Since hateful words and actions have played such a large role in our collective experience and consciousness over the last year, it was fitting that our last Parenting Through a Jewish Lens session at Temple Beth Elohim focused on the opposite of hate: kindness. Our incredible group of 12 parents—with children ranging from newborn to 13 years old—spent our time together struggling with the profound disappointment and fear we feel as parents when our leaders, our supposed role models for empathy and kindness, do not emulate this simple human trait. How can we effectively teach kindness, compassion, and understanding to our children when so many around us are focused on the opposite?

This was the question that emerged at the core of our conversation on kindness.
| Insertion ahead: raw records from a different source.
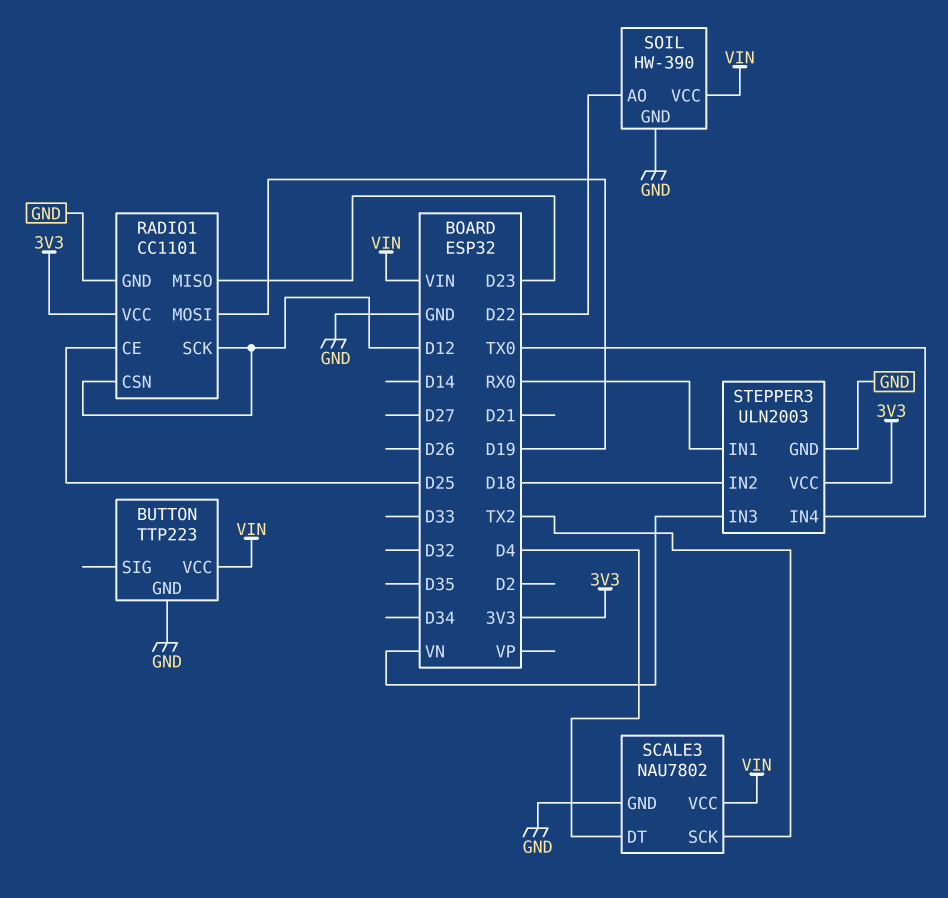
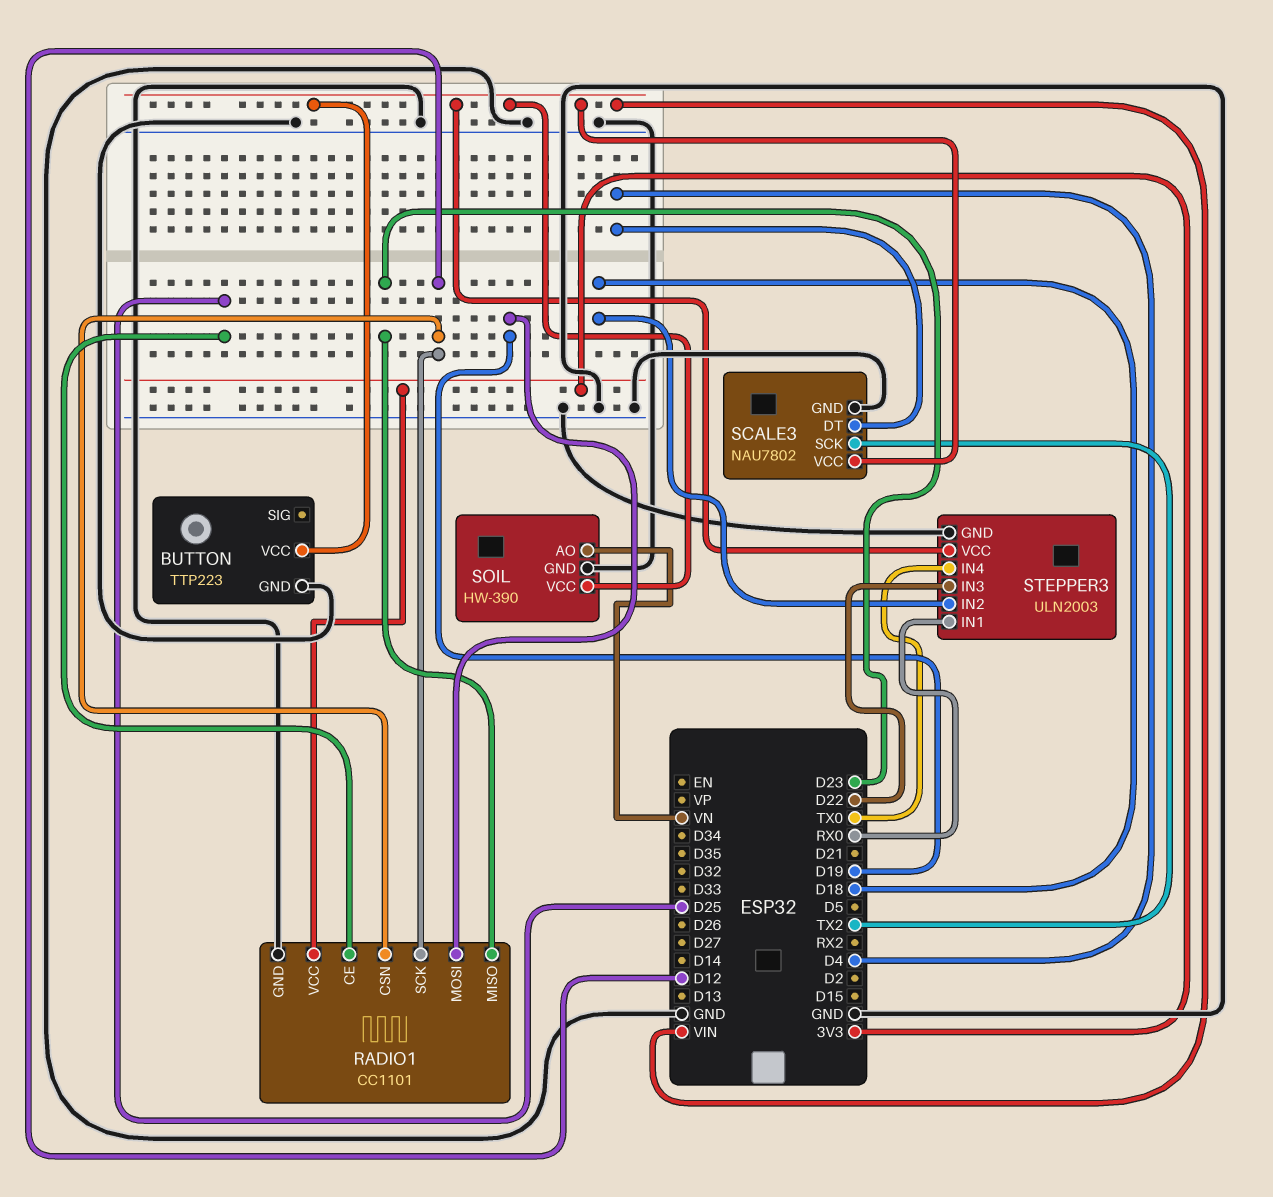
SOIL pin AO: D22 -> VN
STEPPER3 pin IN3: VN -> D22
STEPPER3 pin VCC: 3V3 -> VIN

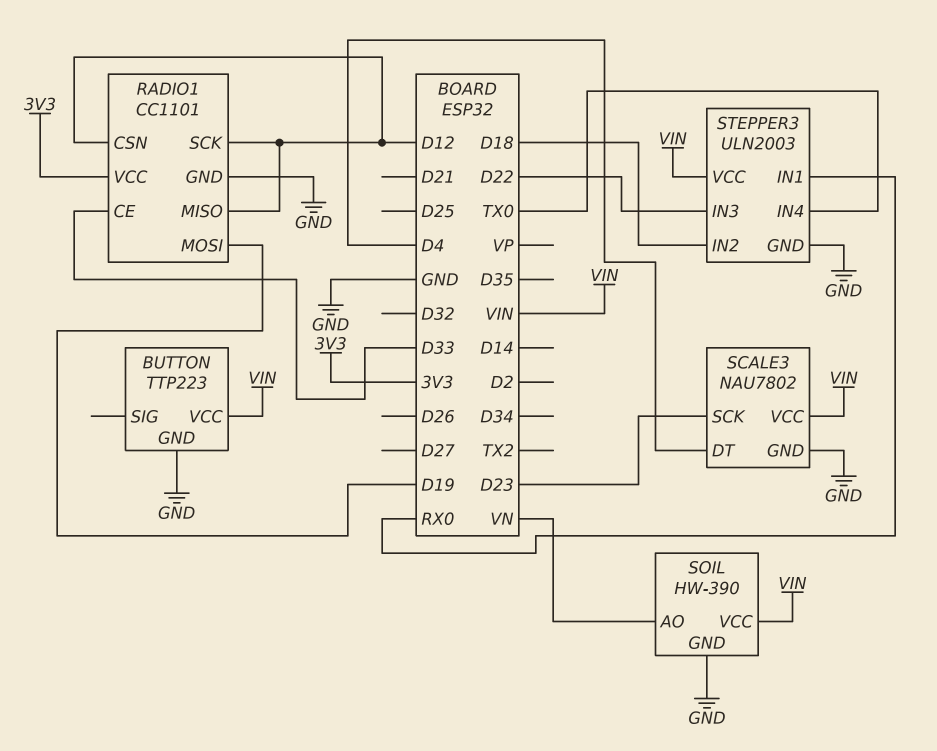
RADIO1 pin CE: D25 -> D33
RADIO1 pin MISO: D23 -> D12
SCALE3 pin SCK: TX2 -> D23

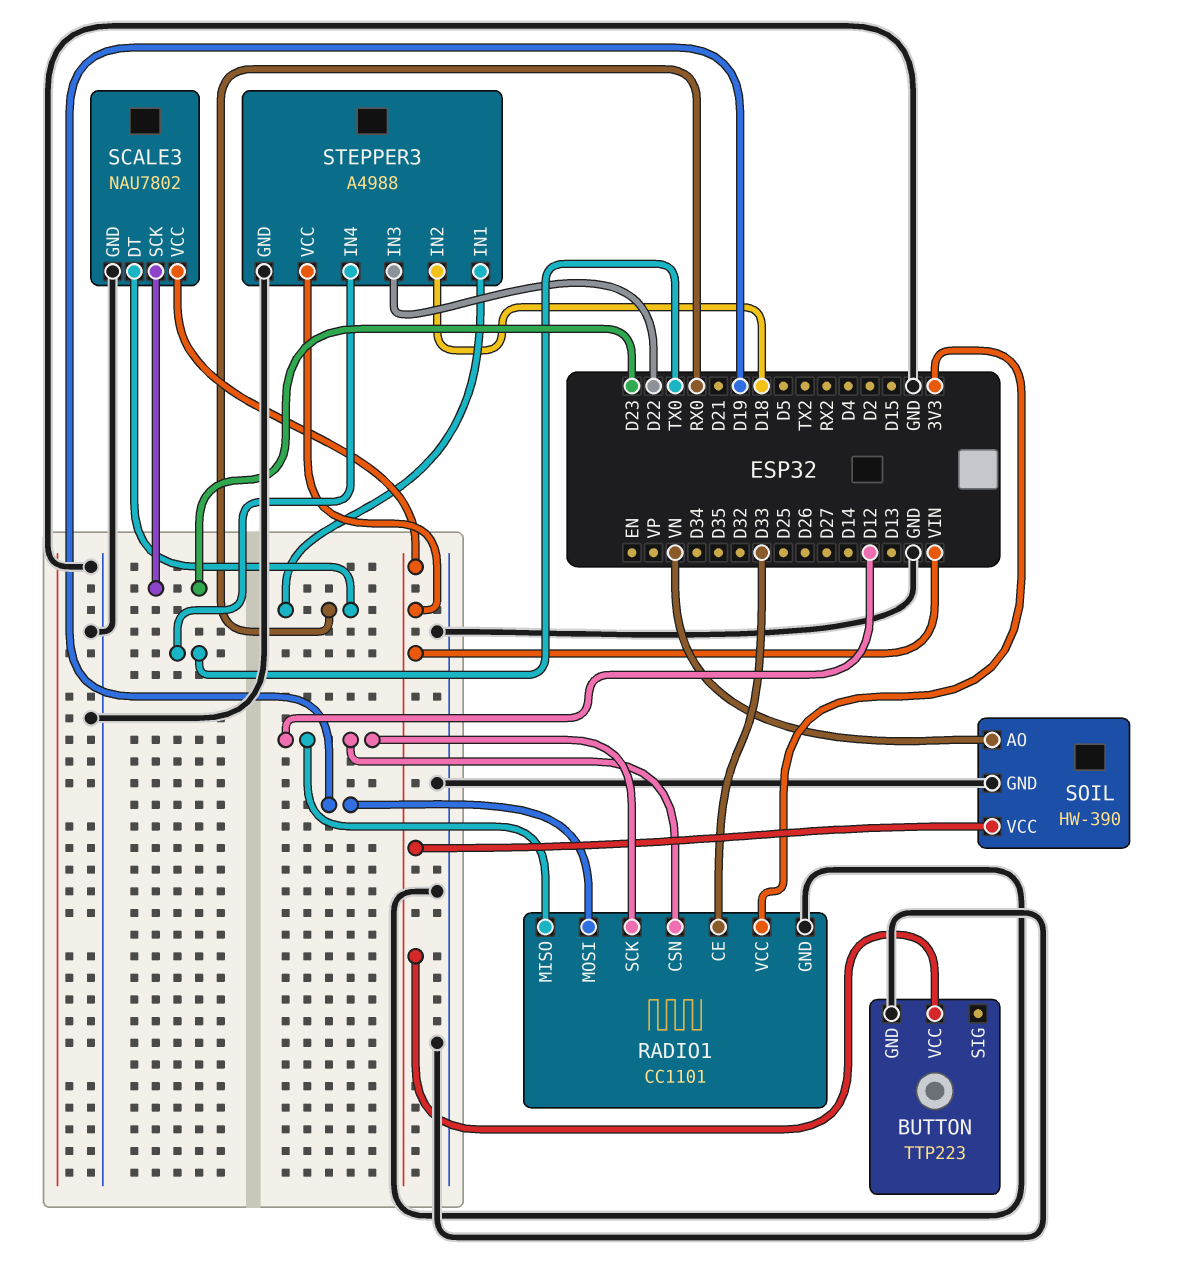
SCALE3 pin DT: D4 -> RX0
STEPPER3: ULN2003 -> A4988

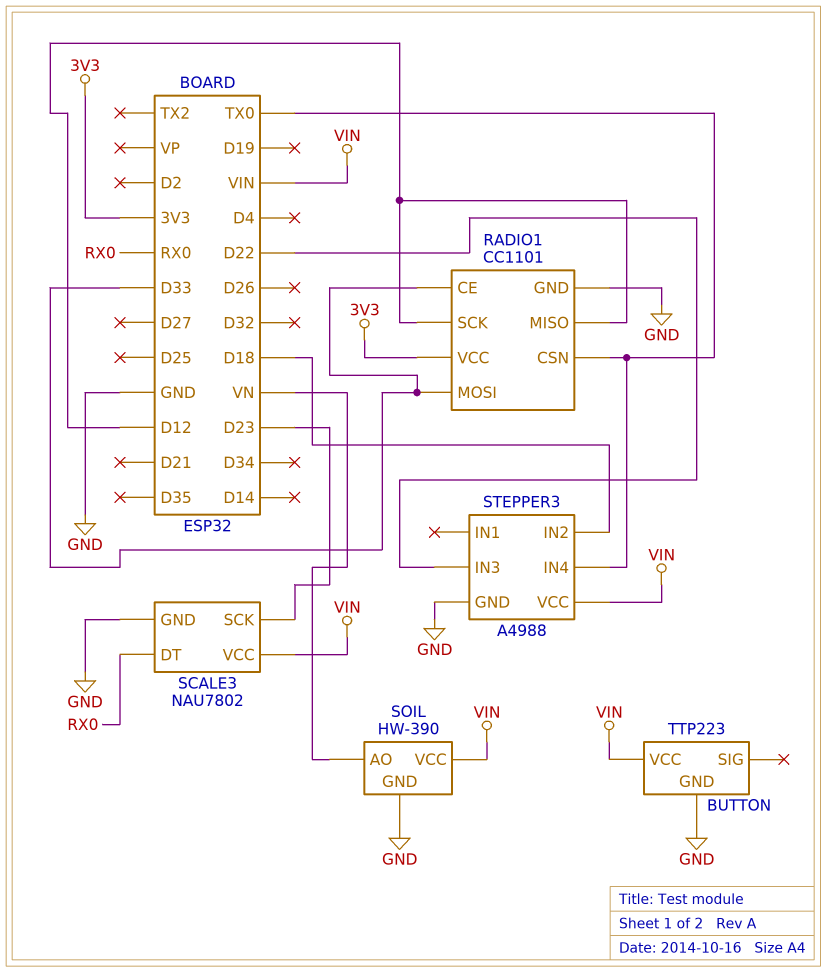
RADIO1 pin CSN: D12 -> TX0
RADIO1 pin MOSI: D19 -> D33
STEPPER3 pin IN1: RX0 -> none

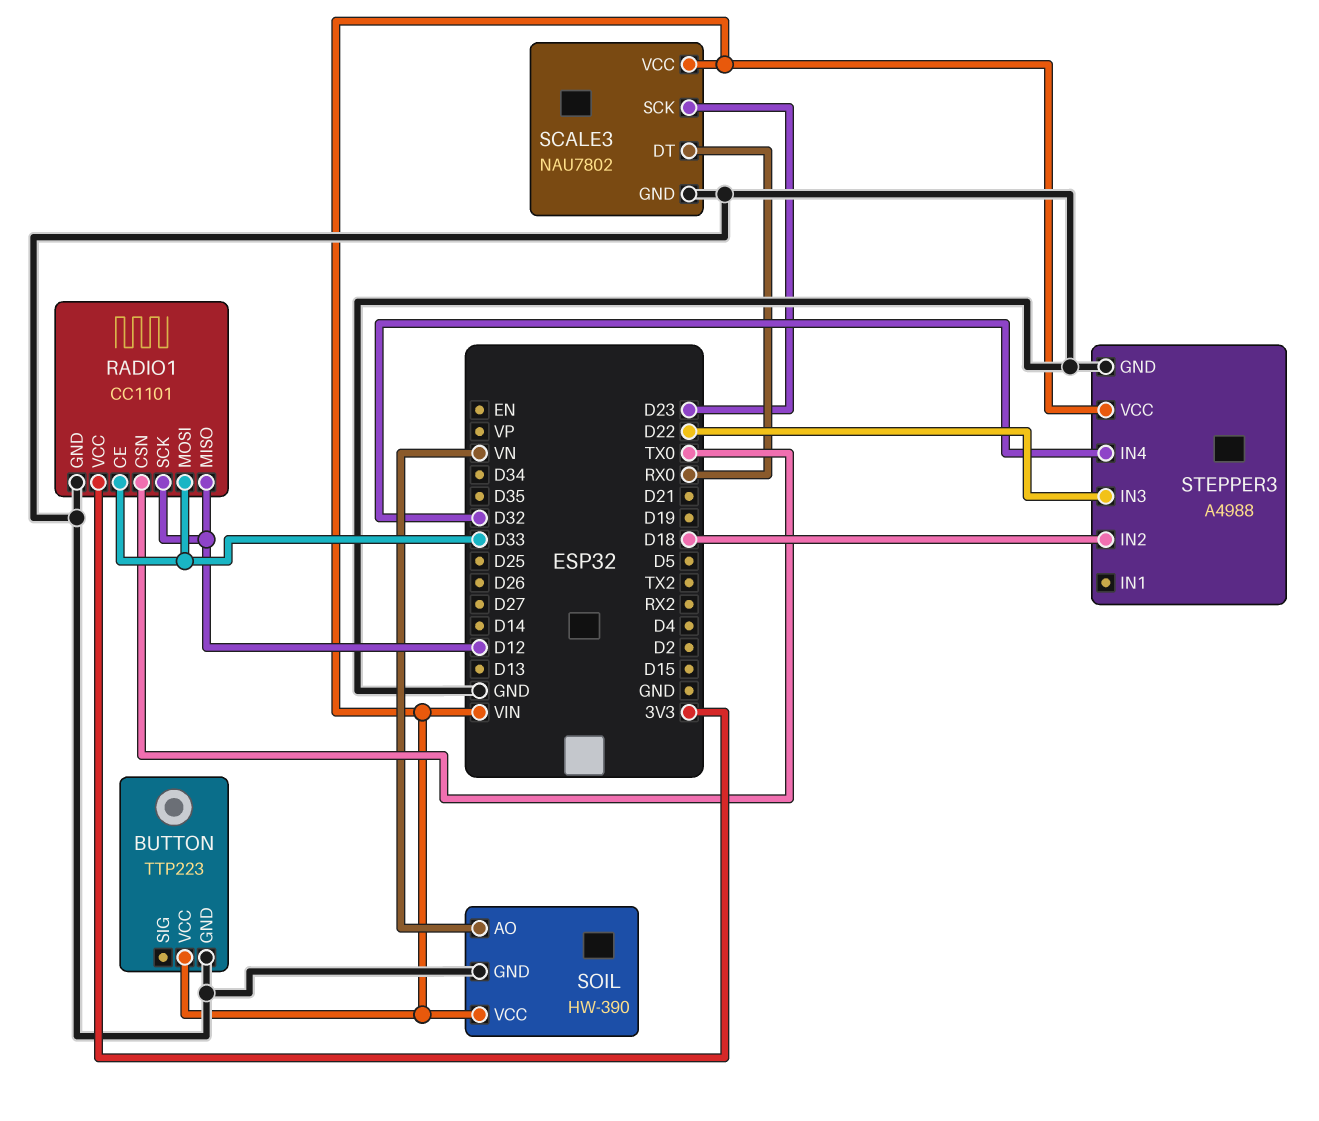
STEPPER3 pin IN4: TX0 -> D32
As a group we struggled, supported, and ultimately emerged with hope about the possibility of filling our children with empathy, showing deep compassion and care for others, and modeling kind actions. We decided that today, more than ever, we as parents must make a point to show the benefit and importance of those small acts of kindness—toward our friends, neighbors, those we know and those we don’t know…in the car, in the classroom, at work, at the market, and at home.

We explored the ways in which our Jewish tradition teaches us to “walk in God’s ways” (Deuteronomy 8:6). That we should try to act the way God acts. “Just as God is called compassionate and gracious, so you too must be compassionate and gracious…” (Sifre Deuteronomy 49). If we are compassionate and gracious, then we bring forth the divine and sacred into our world. Much of our conversation was centered on the notion of trying to cultivate an awareness of the sacred in each of us. That is, when we seek to see the sacred in another, kindness follows; of course, the inverse happens as well.

When we are truly kind and loving to one another, we bring forth the possibility of a sacred encounter. May we live our lives in the pursuit of kindness, bringing more and more sacred encounters into our world.